The set of expressions accommodates variation, as on the fifth and sixth days when God blessed them (animals, including birds and fish, and humans) with the command, "Be fruitful and multiply." But the basic pattern upon which each day's account of creation is built is still evident.
Remarkably, the basic pattern occurs twice for days three and six. Verses 9-10 read:
And God said, "Let the waters under the sky be gathered together into one place, and let the dry land appear." And it was so. God called the dry land Earth, and the waters that were gathered together he called Seas. And God saw that it was good.
According to the pattern in the other verses, one expects to read, "And there was evening and there was morning, the third day"(1:13). Instead, the pattern begins again:
Then God said, "Let the earth put forth vegetation ..." And it was so (1:11) ... And God saw that it was good (1:12).
Only then does the time reference, "And there was evening and there was morning, the third day," occur.
Similarly, for the sixth day, the basic formula occurs in verses 24-25:
And God said, "Let the earth bring forth living creatures of every kind ..." And it was so ... God made the wild animals of the earth of every kind.

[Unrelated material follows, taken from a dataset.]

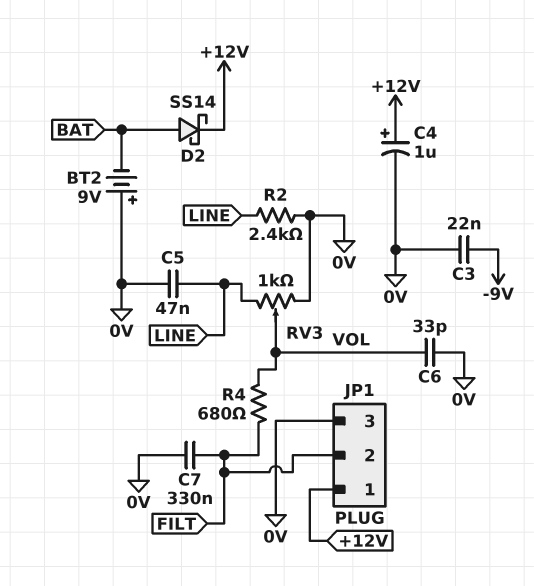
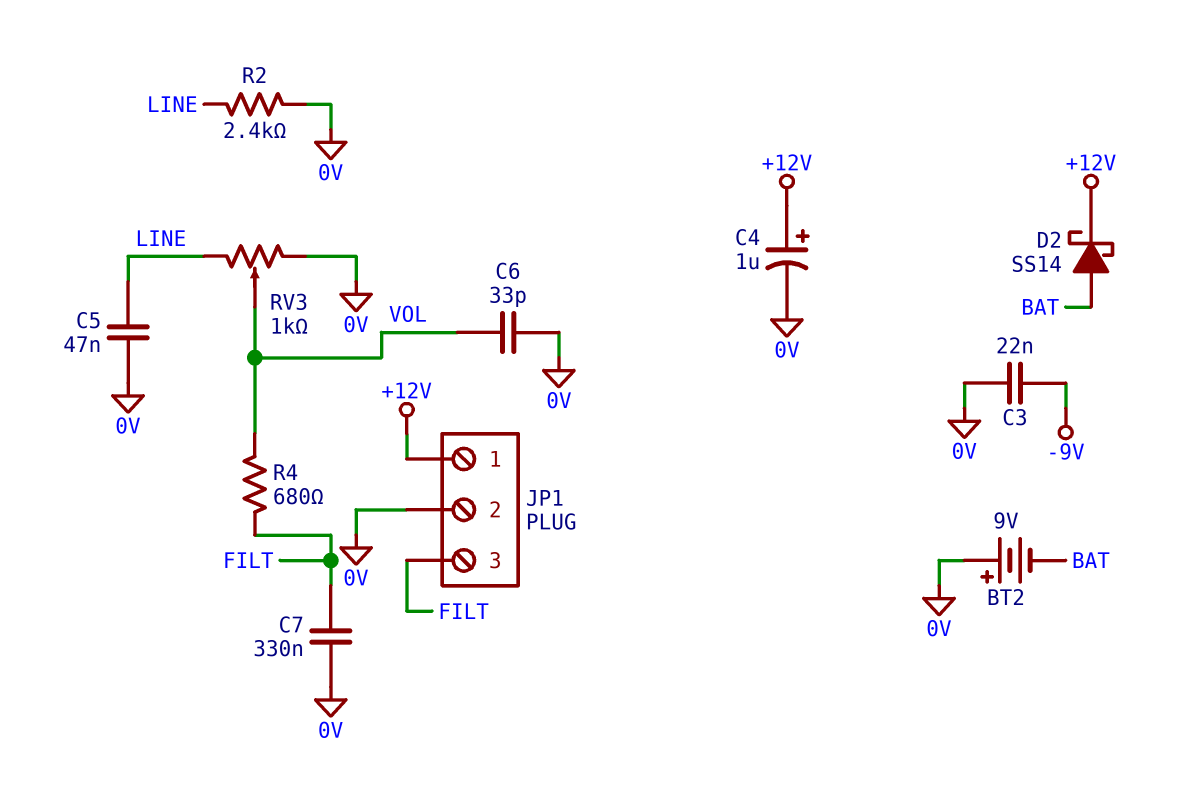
JP1 pin 2: FILT -> 0V
JP1 pin 3: 0V -> FILT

One expects to read, "And there was evening and there was morning, the sixth day." Instead, the formula restarts in verse 26 and is expanded through the end of the chapter:
Then God said, "Let us make humankind in our image ..." (1:26) So God created humankind in his image ... (1:27) And it was so. (1:30) God saw everything that he had made, and indeed, it was very good. And there was evening and there was morning, the sixth day. (1:31)
The narrative thus describes the creation of two categories of things, or better, two creative acts for days three and six. The first act on day three is the gathering of the waters to form seas and dry land. This is followed by the creation of vegetation on the dry land. On day six, land animals and humans are created in separate acts. Only one creative act is detailed for every other day.
The structure of the entire account may thus be sketched as follows:
Day 1 – light
Day 2 – dome (sky) in the midst of waters
Day 3 – seas and dry land vegetation
Day 4 – sun, moon, stars
Day 5 – birds, fish
Day 6 – land animals humans
Day 7 – Sabbath
The account is literarily sophisticated and extremely well balanced. The balance is obvious when the two halves of the account (days 1-3 and days 4-6) are compared side-by-side. In addition to having one item or category created on the first two days in each half (1-2, 4-5) and then two items on the third day (3 and 6), there is "horizontal" correspondence between each half: light (day 1) and luminaries (day 4), sky and seas (day 2) and the creatures in them (day 5), dry land and vegetation (day 3) and the animals and humans who live on land and consume its vegetation (day 6).